In January of 2020, I started a series of perforated woodblock prints after a Caribbean trip. During my trip, however, I flew during the day. My window seat became a site of conflict between rational thinking about coastal cities, rising sea levels, and the seduction of water. The intense hues of blues and greens eventually won over. As the horizon disappeared, so did I, and I found myself floating in a subliminal space.

This experience inspires my Lost City prints. They are situated somewhere between the cognition of space and materiality. I use color to imply that the ground plane is aquatic. Like a pianist who always has their foot on the pedal, I sustain color to create space. The more saturated a hue, the deeper the water. Interruption comes through perforations in the color field—a reminder of the print’s physicality as an object made of paper.

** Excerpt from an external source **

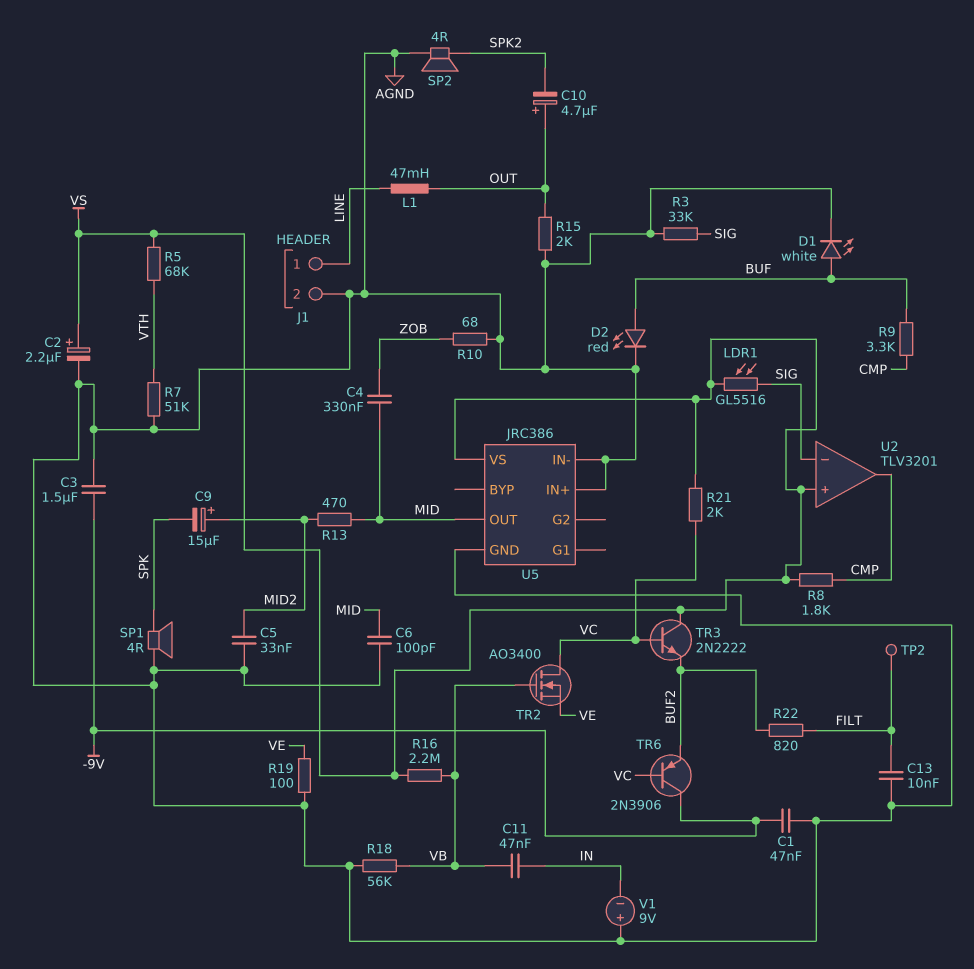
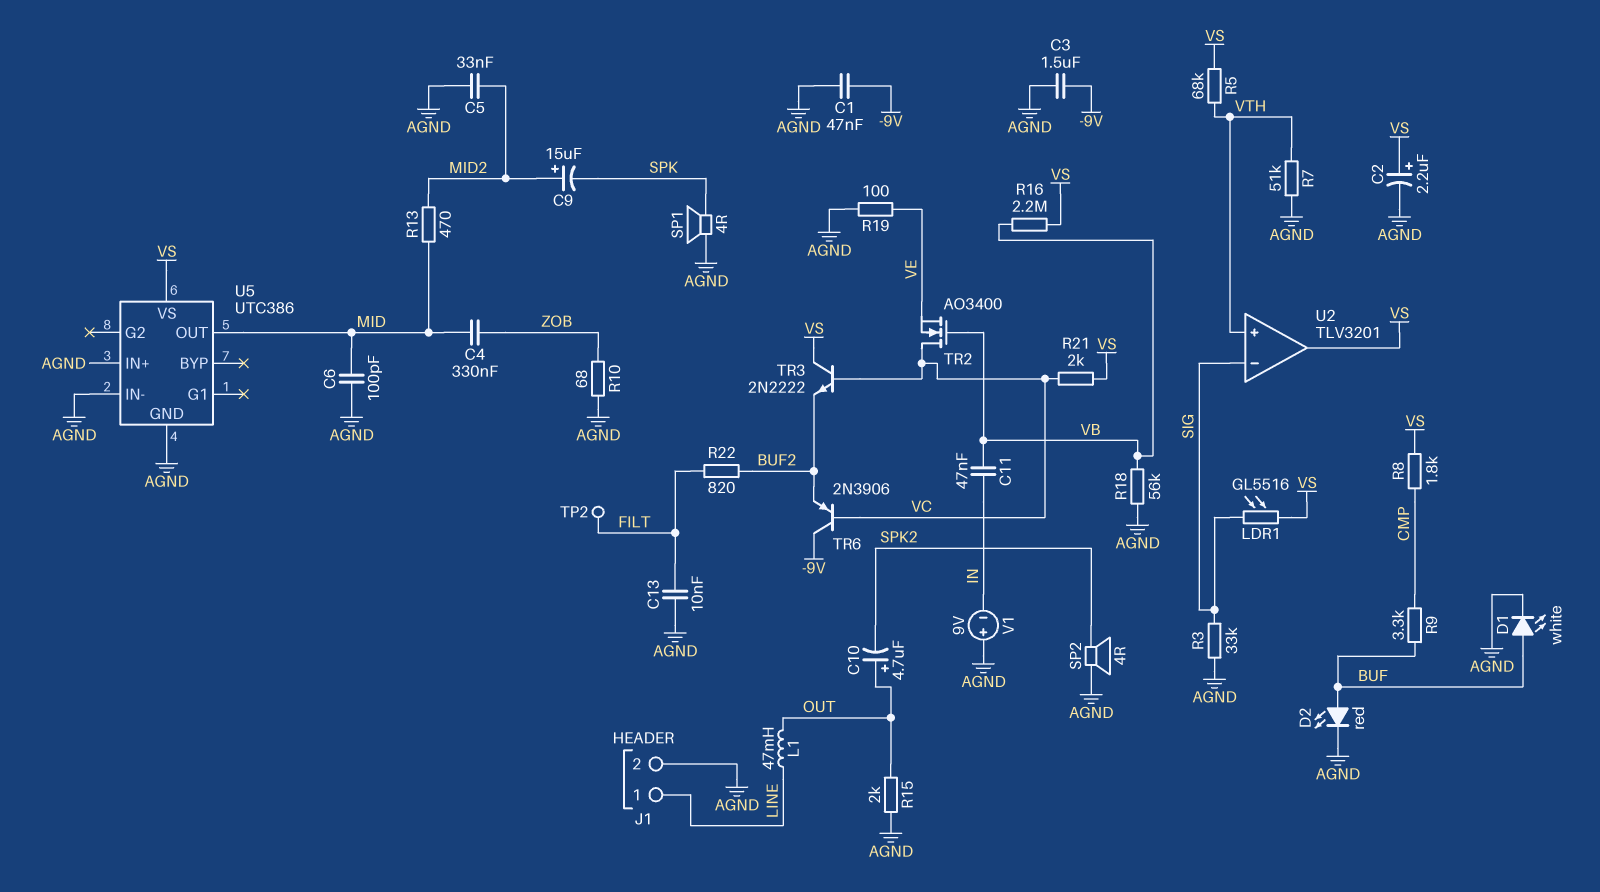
U2 pin in+: VS -> VTH
U2 pin out: CMP -> VS
U5: JRC386 -> UTC386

Since the pandemic, I have not been on a plane. Because of this, my work in the studio is shifting. I am relying more on my memory of physical places and the original spark that triggered my senses. Color can have sound, and light can be physical. Staying on the ground has not been a bad thing; it has opened up my work and imagination.

 

Campbell’s work has been exhibited internationally in Belgium, Germany, the United Kingdom, Switzerland, Slovenia, and throughout the United States. Her work is in the permanent collections of the National Museum of Women in the Arts, the New York Public Library, the Yale University Art Gallery, the Minneapolis Institute of Art, the Detroit Institute of Arts, the Grand Rapids Art Museum, the Toledo Museum of Art, and the University of Michigan Special Collections Library.

Campbell received a Kresge Artist Fellowship In 2009 and has been awarded residencies at the Banff Centre for the Arts, Flemish Center for Graphic Arts, the Jentel Foundation, Beisinghoff Print residency and the Print Research Institute of North Texas.

She has taught studio art at both the graduate and undergraduate levels, including on the faculty of both the Cranbrook Academy of Art and the College for Creative Studies. She has been a visiting artist in numerous institutions of higher education throughout the country.